Colador fino. Una vez que esté fermentada la kombucha y hayas apartado el SCOBY, conviene colar la bebida con un colador de malla fina para dejar atrás las partículas filamentosas de levaduras que flotan en la kombucha. No son dañinas, pero la textura no suele ser bienvenida. Recomiendo un colador de malla fina de plástico para esta tarea. También puedes poner un trozo de muselina fina en un embudo para colar directamente según vayas embotellando. Para esta tarea también es muy útil un embudo de acero inoxidable con filtro extraíble.

Un colador de malla fina también te puede servir si no te gustan los trozos o puré en la kombucha final saborizada. En este caso, el primer paso sería triturar las frutas que vayas a utilizar para dar sabor a tu bebida en un procesador de alimentos o una batidora de vaso, y luego pasar la pulpa resultante por el colador para librarla de semillas y fibras. Para este uso, no es necesario que el colador sea de nylon.

Procesador de alimentos, licuadora, batidora. Para cuando nos vayamos a poner creativos y nos lancemos al mundo de la kombucha de sabores, tener en nuestra posesión algún aparato que pueda pulverizar frutas y hierbas, licuar o hacer zumos y pulpas nos resultará muy útil.

Recipiente de fermentación contínua. Esto no es de ninguna manera algo necesario para hacer kombucha, sino que se encuentra en la categoría de “utensilio de conveniencia”. Cuando elaboro la kombucha, utilizo botes de 5 litros, fermento, embotello utilizando un cucharón de nylon y un embudo, relleno con té y vuelta a empezar. Este sistema funciona bien para mi. Tengo varios botes que voy escalonando y no me suelo quedar sin kombucha entre un lote y otro.

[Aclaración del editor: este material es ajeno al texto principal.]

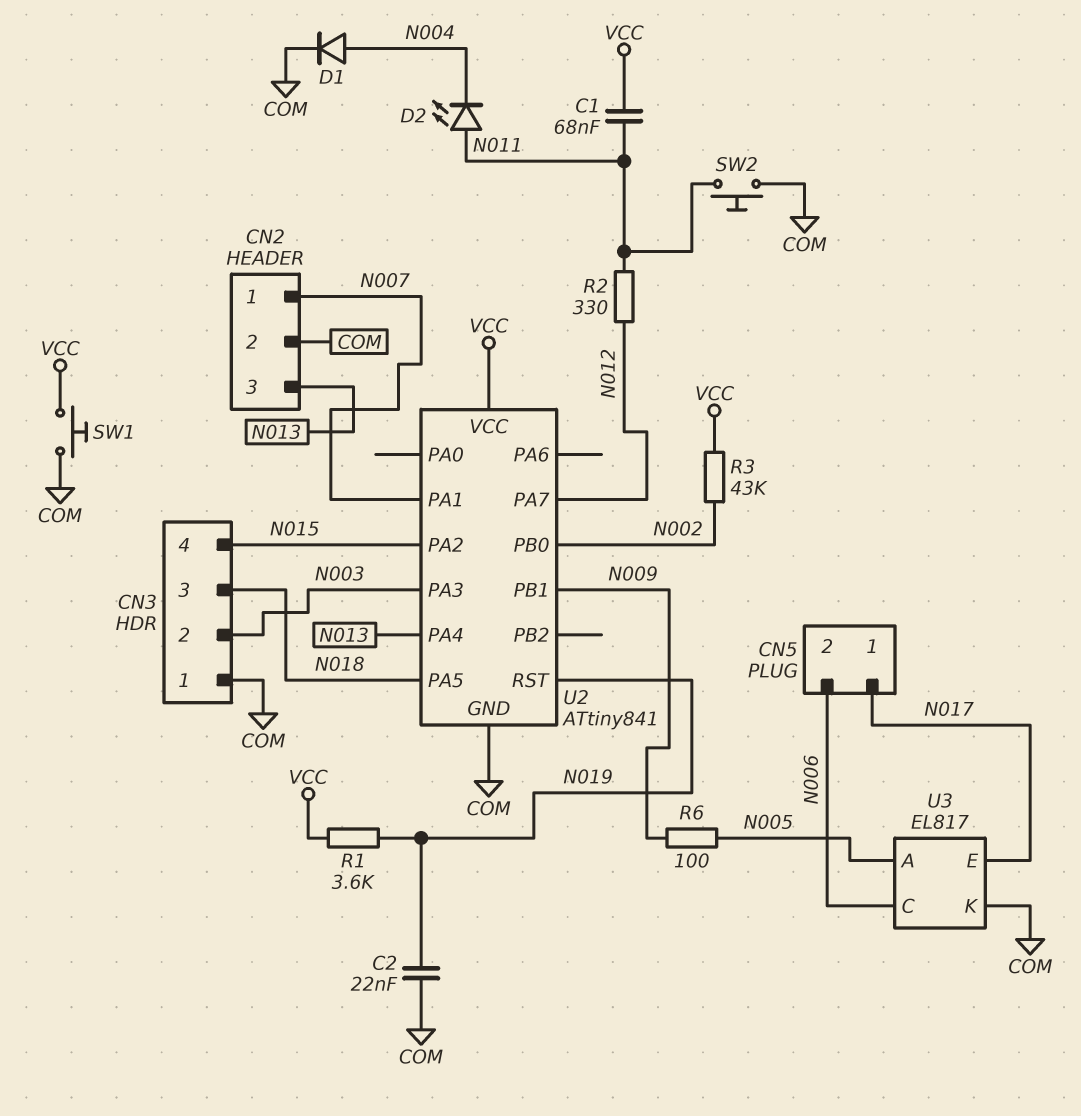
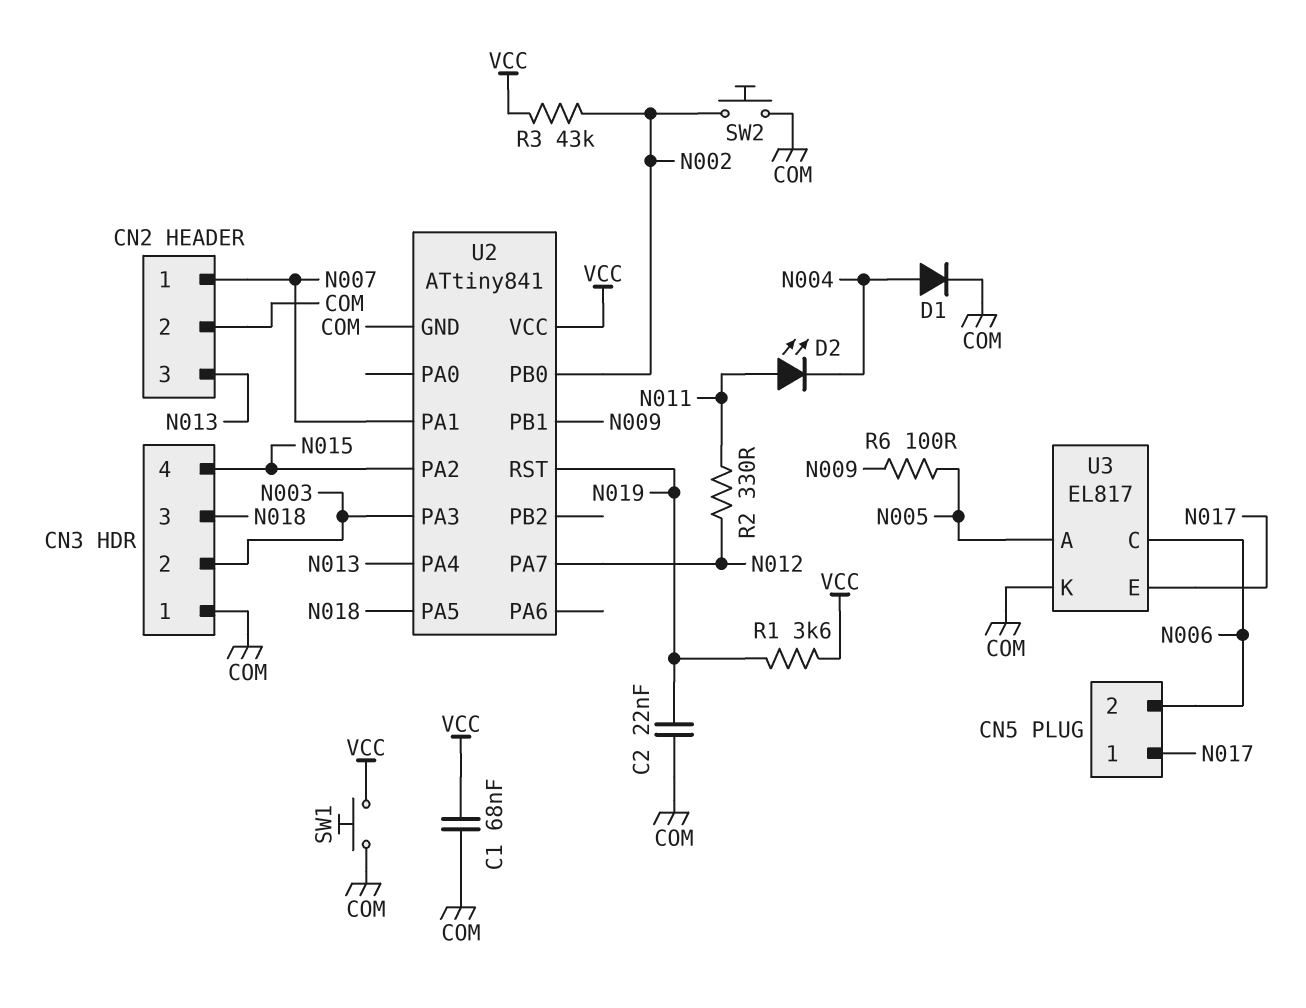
C1: 68nF (N011, VCC) -> 68nF (COM, VCC)
SW2: button (COM, N011) -> button (COM, N002)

Un recipiente adecuado para un sistema de fermentación contínua sería similar a un recipiente normal para la elaboración de la kombucha: de cristal o de cerámica apta para el uso alimentario. Estos recipientes en general son grandes (5 litros mínimo) y suelen tener un grifo en su parte inferior. Esto permite que puedas sacar kombucha del bote sin molestar al SCOBY (que se suele encontrar en la parte superior) y reemplazar lo que has sacado con té endulzado. De momento, en España no se venden recipientes de este tipo destinados a la elaboración de la kombucha. Los he visto en UK, pero su precio es bastante elevado. Lo importante es que el grifo no tenga partes de metal.

Un recordatorio acerca de los materiales: Como ya he mencionado en el primer artículo de la serie, el SCOBY es una simbiosis de seres vivos, y además es un organismo frágil. Los productos químicos y detergentes fuertes, y ciertos materiales son nocivos para la elaboración de la kombucha y la salud de nuestro SCOBY. Asegúrate de que tus recipientes sean de cristal o cerámica aptos para el uso alimentario. El metal y el plástico no se deben utilizar en ninguna aplicación que implique el contacto prolongado con la kombucha. Echar la bebida por un embudo de plástico, o utilizar un cucharón de nylon está bien. Pero no se debe realizar la fermentación en un recipiente metálico o de plástico.

Como con cualquier hobby, la elaboración de la kombucha puede ser tan sencilla o tan complicada como tú lo desees. ¿Tienes un bote y un trozo de tela? Es todo lo que necesitas para ponerte en marcha. Lo demás es opcional, pero no hay nada de malo en utilizar utensilios y aparatos que nos pueden facilitar la vida.